Partendo dalla storia dei primi universi virtuali, l’elaborato, che oltre in che presenza sarà presentato anche all’interno di un mondo virtuale spatial.io., mira a sviscerare le tecnologie hardware e software che rendono possibile il funzionamento del mondo digitale, con un’analisi approfondita sulle possibili applicazioni sia in ambito entertainment sia business chiudendo con il caso studio ‘Tembo su Minecraft’. Nel dicembre 2020, infatti, Tembo, Branded Commerce Company associata Una, Aziende della Comunicazione Unite, aveva organizzato, nell’Italia chiusa nel secondo lockdown, la propria festa di Natale nel mondo virtuale di Minecraft.
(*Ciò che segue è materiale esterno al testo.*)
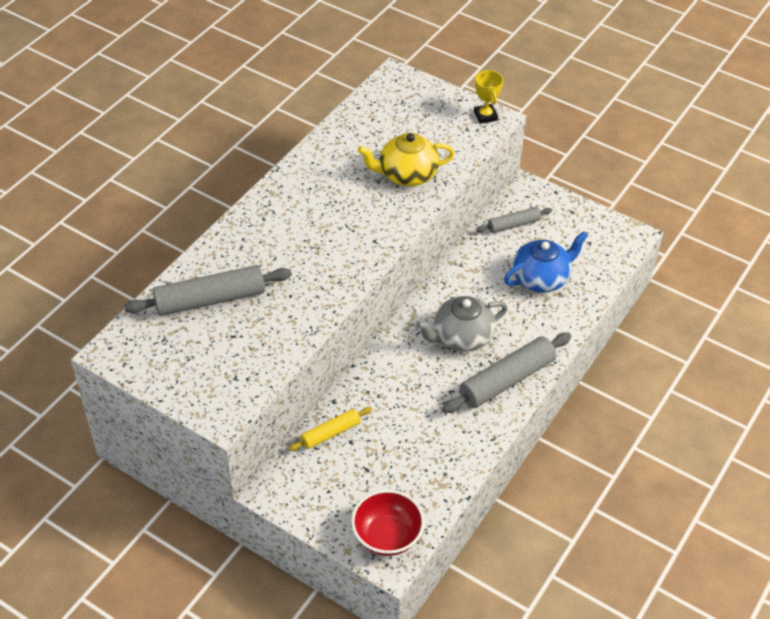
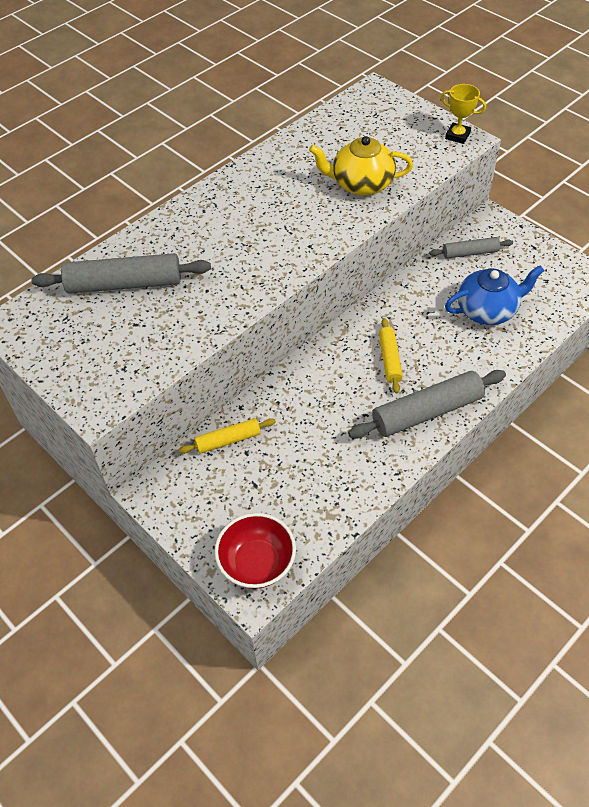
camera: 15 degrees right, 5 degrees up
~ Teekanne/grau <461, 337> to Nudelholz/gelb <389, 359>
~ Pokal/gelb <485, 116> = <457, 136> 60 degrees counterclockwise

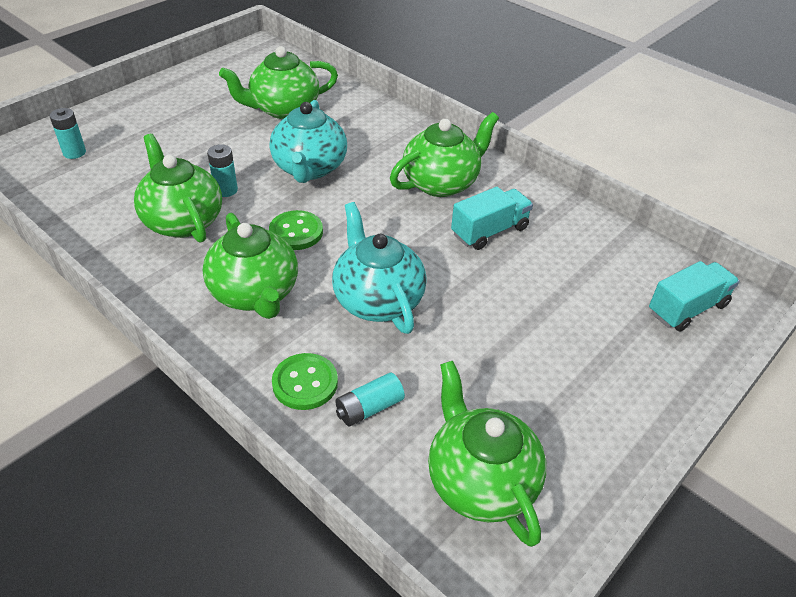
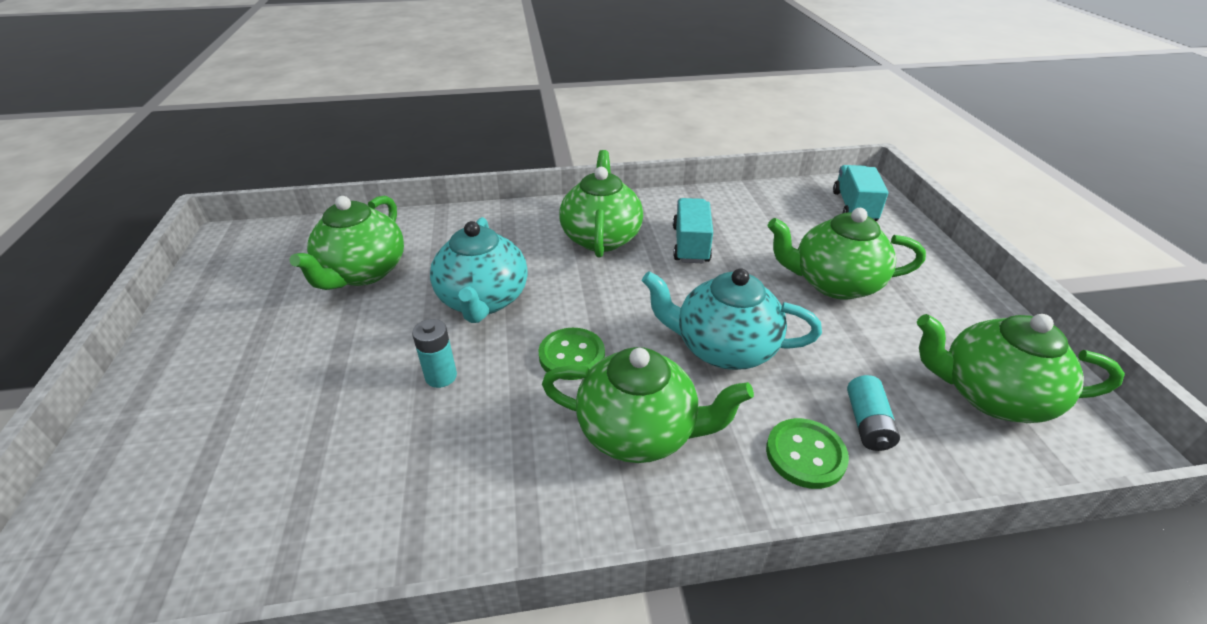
camera: 50 degrees left, 5 degrees down
- Batterie/türkis <74, 153>
~ Teekanne/grün <183, 221> to <834, 283>
~ Teekanne/türkis <309, 168> = <483, 300> 45 degrees clockwise

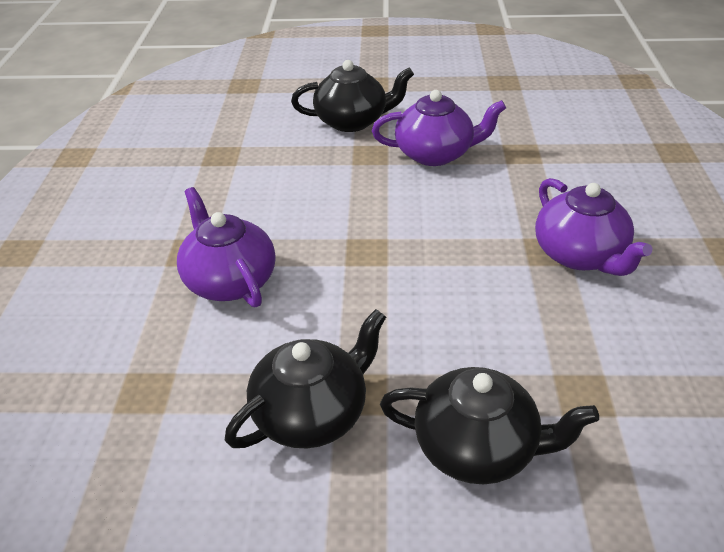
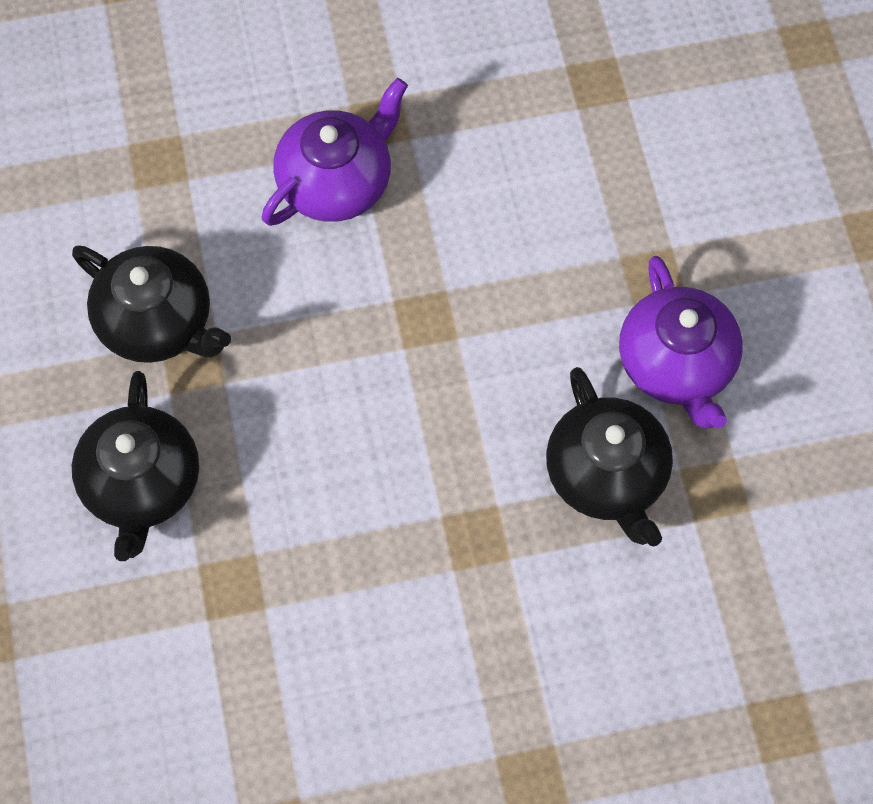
camera: 75 degrees right, 25 degrees up
~ Teekanne/schwarz <352, 121> to <607, 476>
- Teekanne/lila <580, 255>

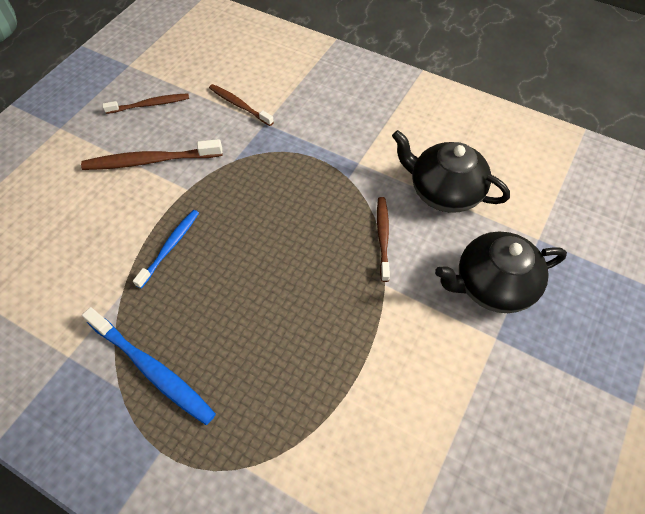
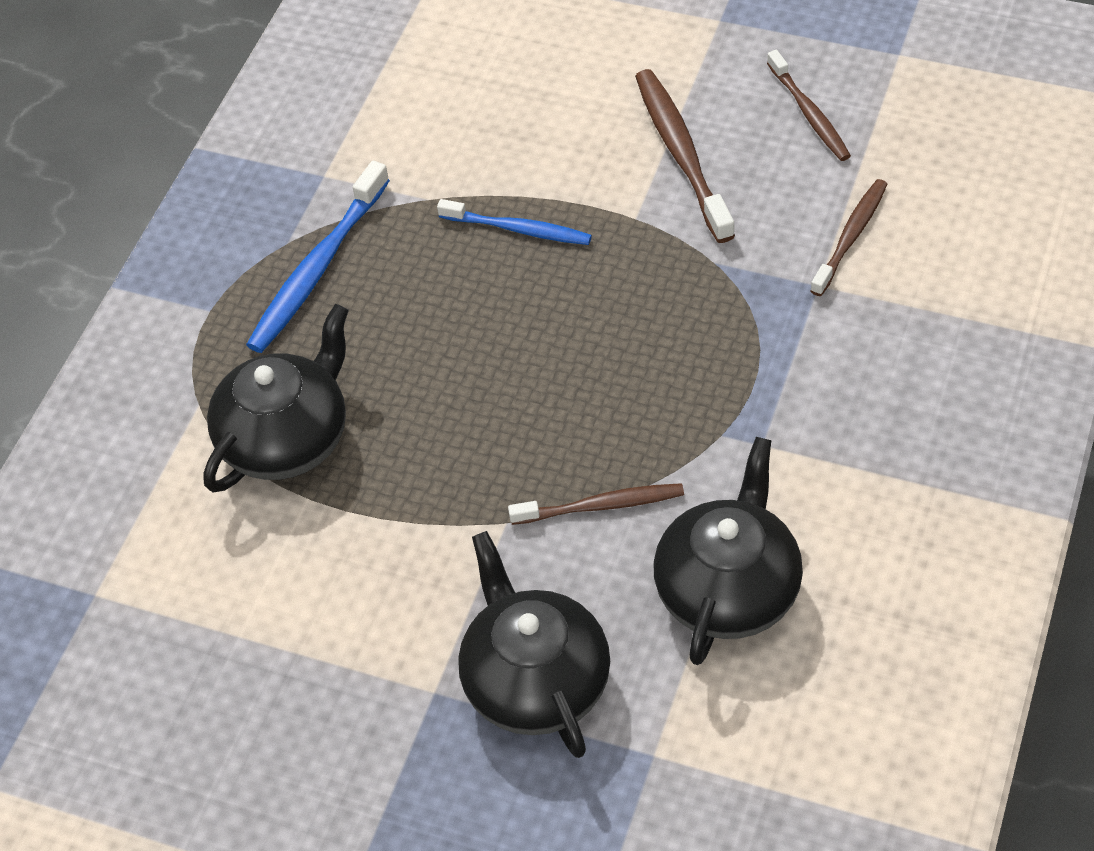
camera: 85 degrees right, 5 degrees down
+ Teekanne/schwarz <287, 439>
"Il Dipartimento di Culture, Politica e Società dell’Università di Torino e in particolare il nostro corso di laurea magistrale in Comunicazione, Ict e media sono costantemente impegnati nell’osservare il mutamento sociale e tecnologico con attivo interesse, ma anche senza facili entusiasmi - sottolinea Luciano Paccagnella, presidente del Corso di Studi Magistrale in Comunicazione, Ict e Media - no  sappiamo quali tecnologie sono destinate a restare e quali invece passeranno come meteore, la storia si è dimostrata spesso imprevedibile su questo punto. Quello che cerchiamo di fare quindi è coltivare la curiosità scientifica e la creatività dei nostri studenti e questa tesi va in questa direzione".